Portanto, infelismente ainda vemos as terapias atreladas ao nível verbal, não nos preocupamos em "ler" a linguagem corporal, a maneira como seu paciente se apresenta a você no seu consultório, sua postura, como se senta, como se expressa, como reage as suas perguntas, colocamos nosso foco de atenção as palavras e esquecemos do restante do conjunto, confiamos que nosso paciente vai ser sincero conosco, que se ele nos procurou é porque precisa e pronto! Grave erro esse tipo de pensamento, pois por incrível que pareça, muitos pacientes que nos procuram escondem seus reais motivos sejam lá quais forem: Por medo, timidez, vergonha do que está lhe afligindo e acabam não se abrindo . O fato é que muitos vem a nós de uma forma rápida e da mesma forma somem sem dar explicação e acabamos não entendendo o porquê, preferimos creditar esse fato a melhora dos sintomas, pouco dinheiro para as sessões etc e etc... Porém o que nosso paciente queria mesmo é ser entendido, ter seus sintomas eliminados ou minimizados, quando não conseguem se fazer entender pelo terapêuta, ou quando suas palavras não são suficientes para contar aquilo que está passando consigo, simplesmente vão embora e não aparecem mais.
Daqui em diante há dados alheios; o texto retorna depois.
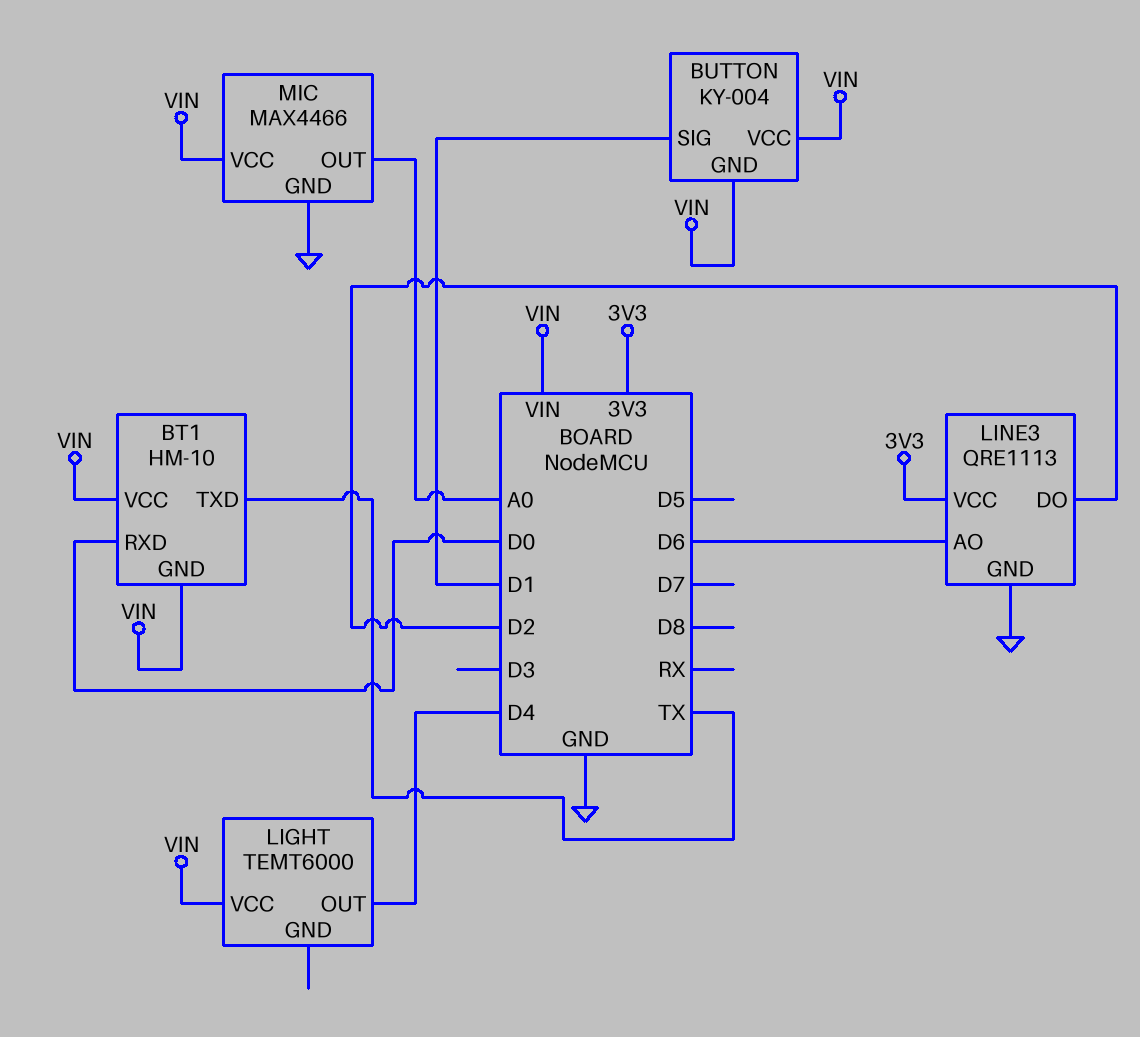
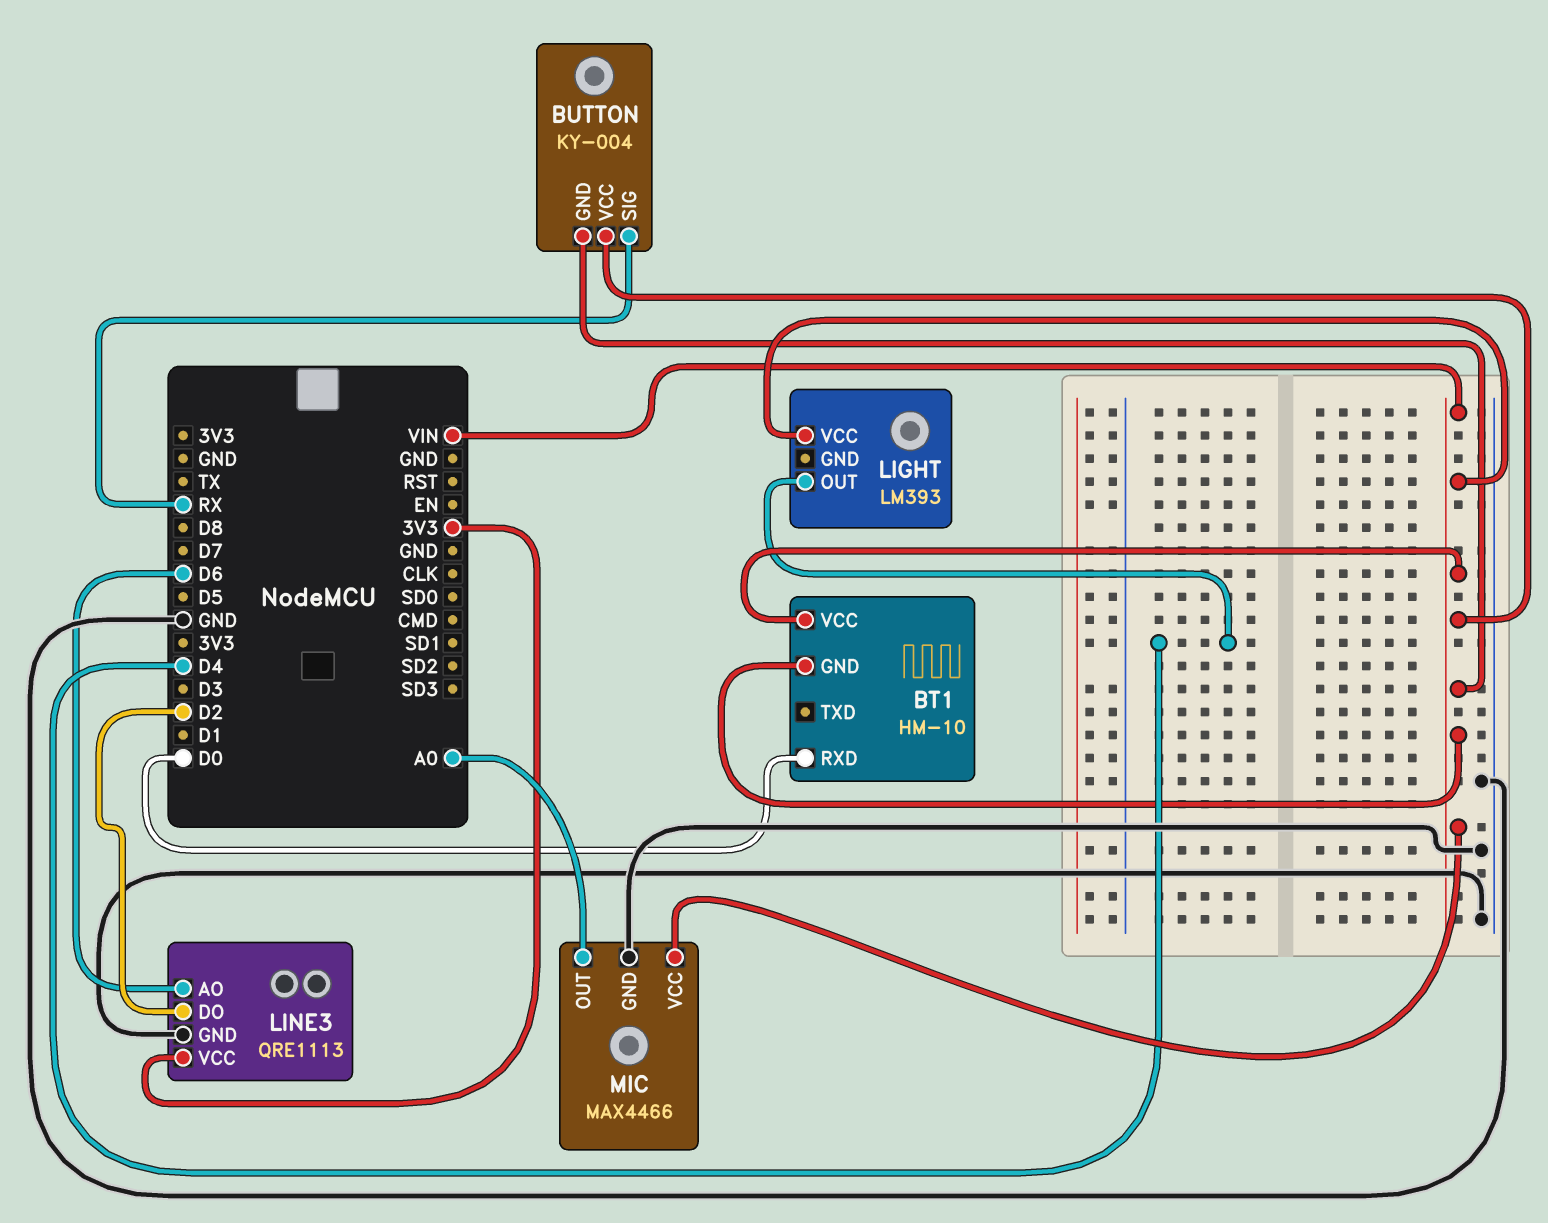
BT1 pin TXD: TX -> none
BUTTON pin SIG: D1 -> RX
LIGHT: TEMT6000 -> LM393

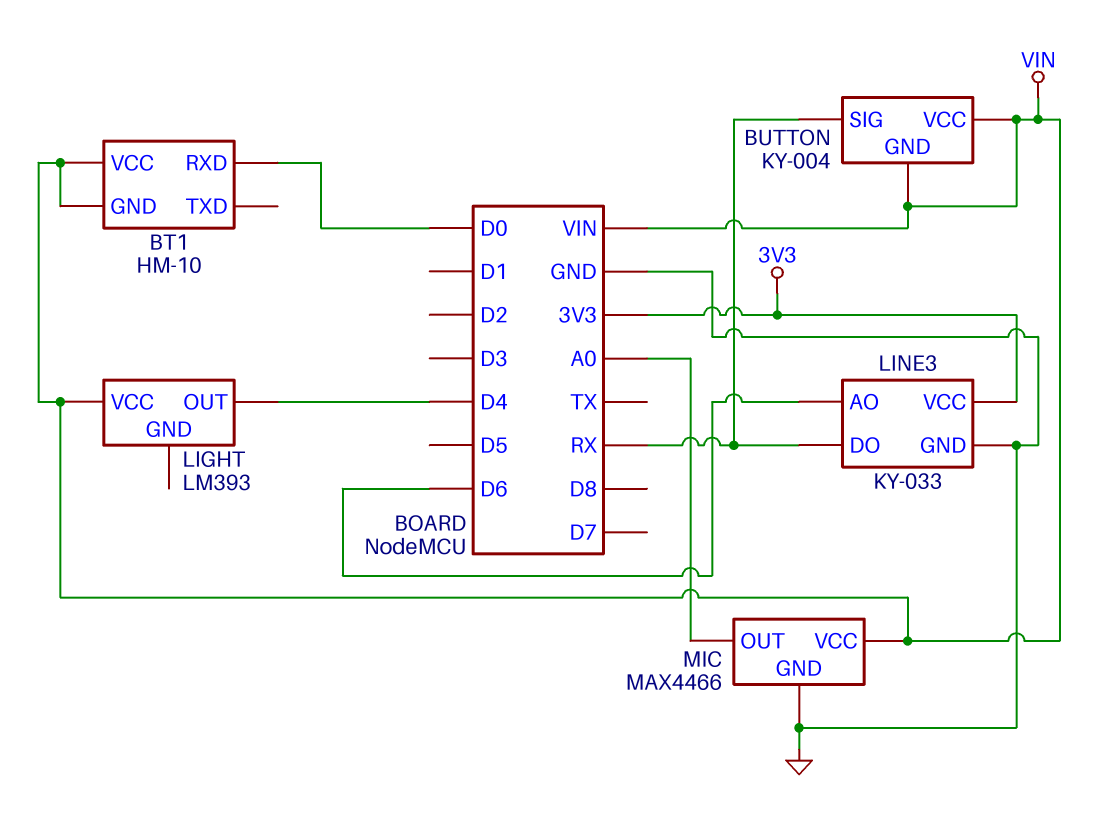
LINE3: QRE1113 -> KY-033
LINE3 pin DO: D2 -> RX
A armadura, essa couraça do caráter se bem vista pelo terapêuta, se bem detectada através dos pontos de tensão, pode servir como um texto inteiro sobre a vida e personalidade desse nosso paciente sem que ele precise ao menos, se abrir ao ponto de provocar angústia e uma miscelânia de emoções desagradáveis que somente a terapia verbal proporciona, ao contrário das sensações de lembranças que o carinho do toque pode trazer a tona e que, através desse mesmo toque resignificá-las sem se sentir dor.